Die Open Innovation Kampagne zu einem neuen Auto in China (offene Plattform) gab eine Reihe von Erkenntnissen dazu, was die „Vorstellungen der Menschen da draußen“ sind. John kam dabei zu dem Schluss, dass das „Cluetrain Manifest“ mit seiner These „Märkte sind Konversationen“ nicht recht hat: nur die Nutzer kommunizieren – nicht die Marktanbieter. Es müsste mehr kommuniziert werden mit den Herstellern: tun sie dies nicht aus Arroganz, Ängsten, Rechtsunsicherheiten, geht es mehr um Sicherstellung des eigenen Wissens? Die Erkenntnisse der VW Plattform sind für alle (auch die Konkurrenz) offen.
Das bekannte Diktum, 90% der erfolgreich getesten Produkte (in Laboren und Marktforschung) sind Flopps, sollte zu der Erkenntnis führen, dass das Öffnen der geschlossenen Marketingentwicklungs-Systeme Not tut und gleichzeitig neue Anreizsysteme geschafen werden müssen: Wertschöpfung geht einher mit Wertschätzung, und dies ist wichtig für den „re-entry“ auf der Website.

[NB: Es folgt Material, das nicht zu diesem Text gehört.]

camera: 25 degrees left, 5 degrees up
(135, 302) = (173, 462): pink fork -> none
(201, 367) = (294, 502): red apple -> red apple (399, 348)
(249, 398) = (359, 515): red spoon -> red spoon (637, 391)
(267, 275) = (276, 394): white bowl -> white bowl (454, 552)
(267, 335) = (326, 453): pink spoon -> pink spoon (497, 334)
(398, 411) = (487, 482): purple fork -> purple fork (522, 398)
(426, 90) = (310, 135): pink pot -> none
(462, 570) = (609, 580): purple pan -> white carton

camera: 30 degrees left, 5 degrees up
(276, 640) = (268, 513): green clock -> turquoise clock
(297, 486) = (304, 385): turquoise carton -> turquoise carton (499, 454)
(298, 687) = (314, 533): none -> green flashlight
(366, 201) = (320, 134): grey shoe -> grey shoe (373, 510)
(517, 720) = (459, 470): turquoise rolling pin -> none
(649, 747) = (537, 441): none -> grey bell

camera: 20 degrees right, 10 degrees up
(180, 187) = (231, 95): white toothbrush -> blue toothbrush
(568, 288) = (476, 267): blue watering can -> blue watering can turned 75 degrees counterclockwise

Denny Vrandečić von Wikidata beklagte, dass man Wikipedia keine Frage stellen kann, obwohl das Wissen drin ist, die Informationen sind Computer nicht zugänglich, Computer sind doof. Wir wollen auf Fragen Antworten finden, also Geschichten erzählen, deshalb brauchen wir Daten, war seine Schlussfolgerung. Hier könnte man die ganze DIKW Hierachie Debatte wieder aufrollen, oder? Interessant der wiederholte Hinweis auf Geschichten: auch Lobo forderte „wie brauchen neue Narrative“.

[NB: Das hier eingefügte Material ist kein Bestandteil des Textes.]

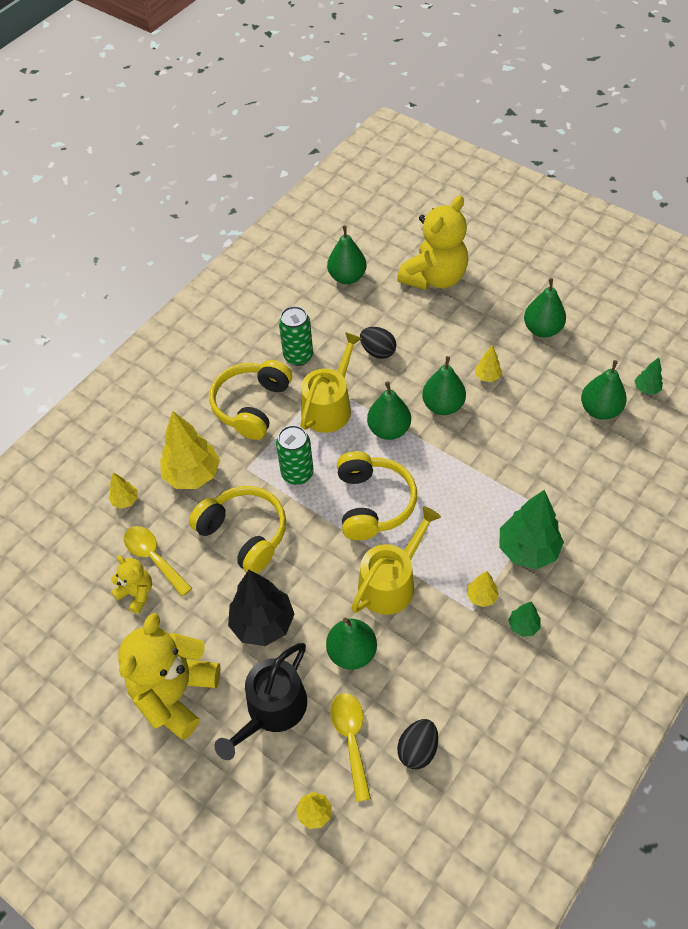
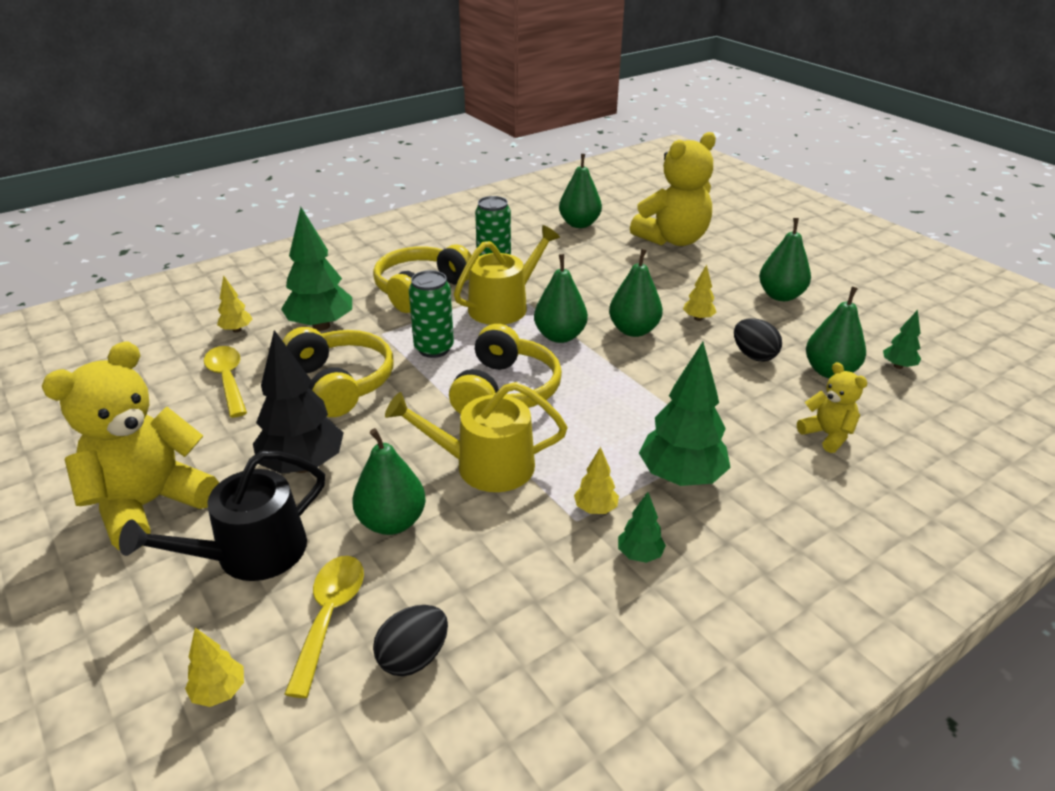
camera: 15 degrees right, 20 degrees down
(136, 593) = (184, 404): yellow teddy bear -> yellow teddy bear (827, 435)
(192, 475) = (321, 326): yellow tree -> green tree
(378, 351) = (582, 278): black egg -> black egg (753, 355)
(391, 582) = (485, 466): yellow watering can -> yellow watering can turned 150 degrees counterclockwise

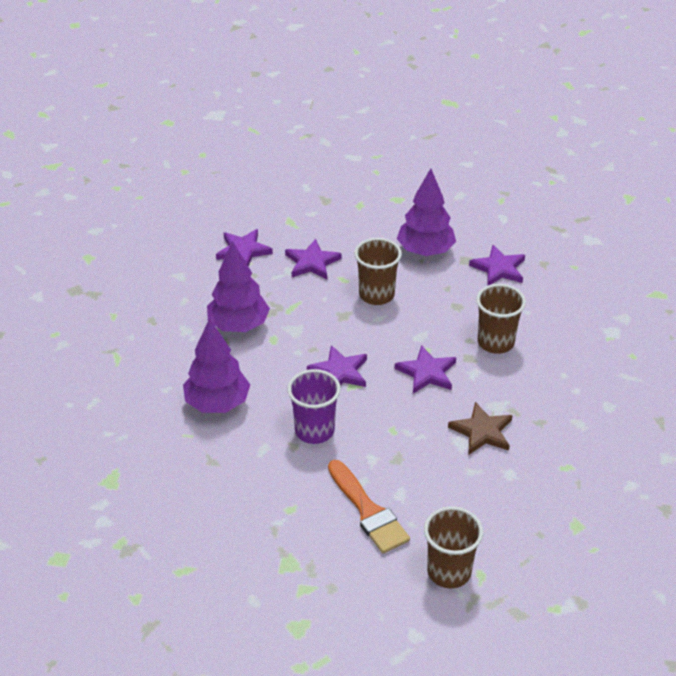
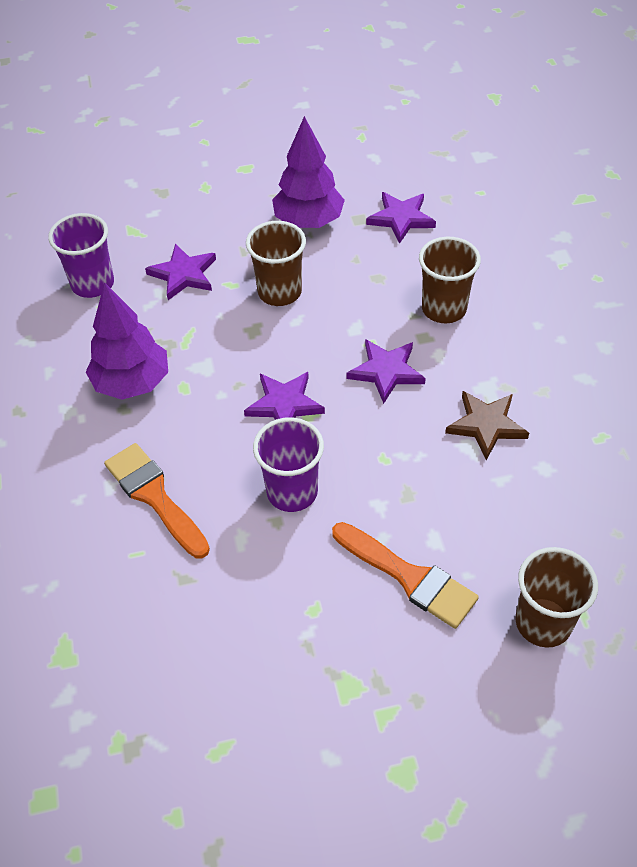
camera: 20 degrees left, 10 degrees up
(217, 403) = (154, 496): purple tree -> orange brush
(243, 251) = (93, 284): purple star -> purple cup

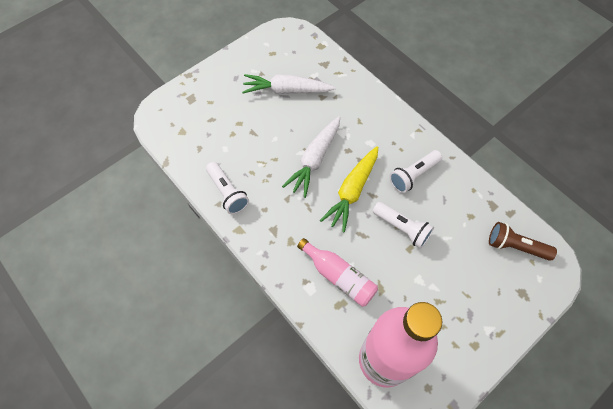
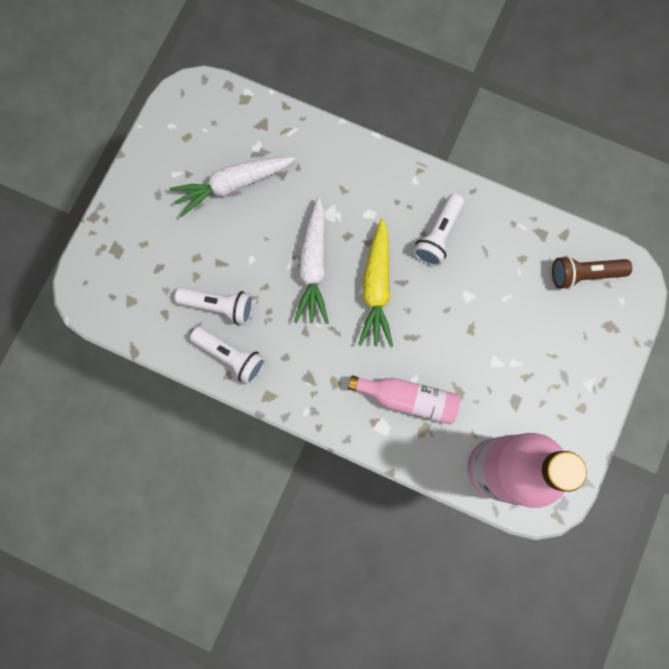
camera: 25 degrees left, 15 degrees up
(402, 228) = (452, 309): white flashlight -> white flashlight (219, 306)

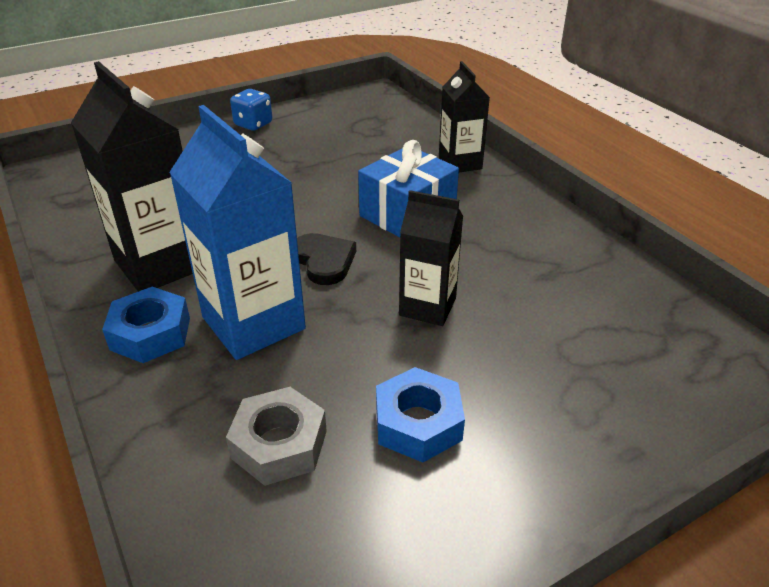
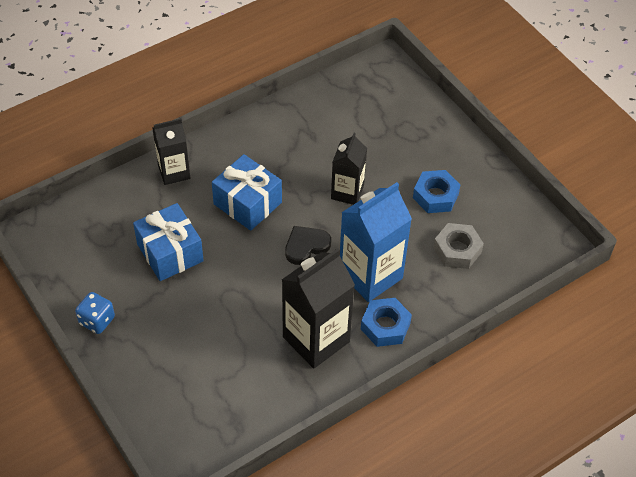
camera: 95 degrees left, 15 degrees up
(334, 162) = (170, 252): none -> blue gift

Stefan Lindegaard on Open Innovation

In einer anderen Session erläuterte Stefan Lindegaard, wie Open Innovation überhaupt funktioniert und verwies dabei auf sein Buch: ,Making open innovation work“ (kostenlos auf www.15inno.com). Wir erleben derzeit einen grundlegenden Wandel wie Innovation funktioniert und welchen Stellenwert sie im Unternehmen hat: er zietierte einen CEO der als Ziel für seine Firma formulierte: „Be competitively unpredictable“. Dazu ist der Ansatz von Open Innovation unter Einbezug von Social Media gerade richtig: „Develop the right conditions and frameworks“. Auch er berichtete, dass 96% aller Innovationsprojekte scheitern, weil vor allem im Bereich des eigentlichen Angebots in Innovationen investiert wird.
Schaut man sich das Verhältnis zwischen Investionsquote und Erfog in den unterschiedlichen beeichen genauer an, so ergibt sich, dass andere bereich, in denen traditionell nicht in Innovation investiert wird erfolgreicher mit Ihren Innovationen sind.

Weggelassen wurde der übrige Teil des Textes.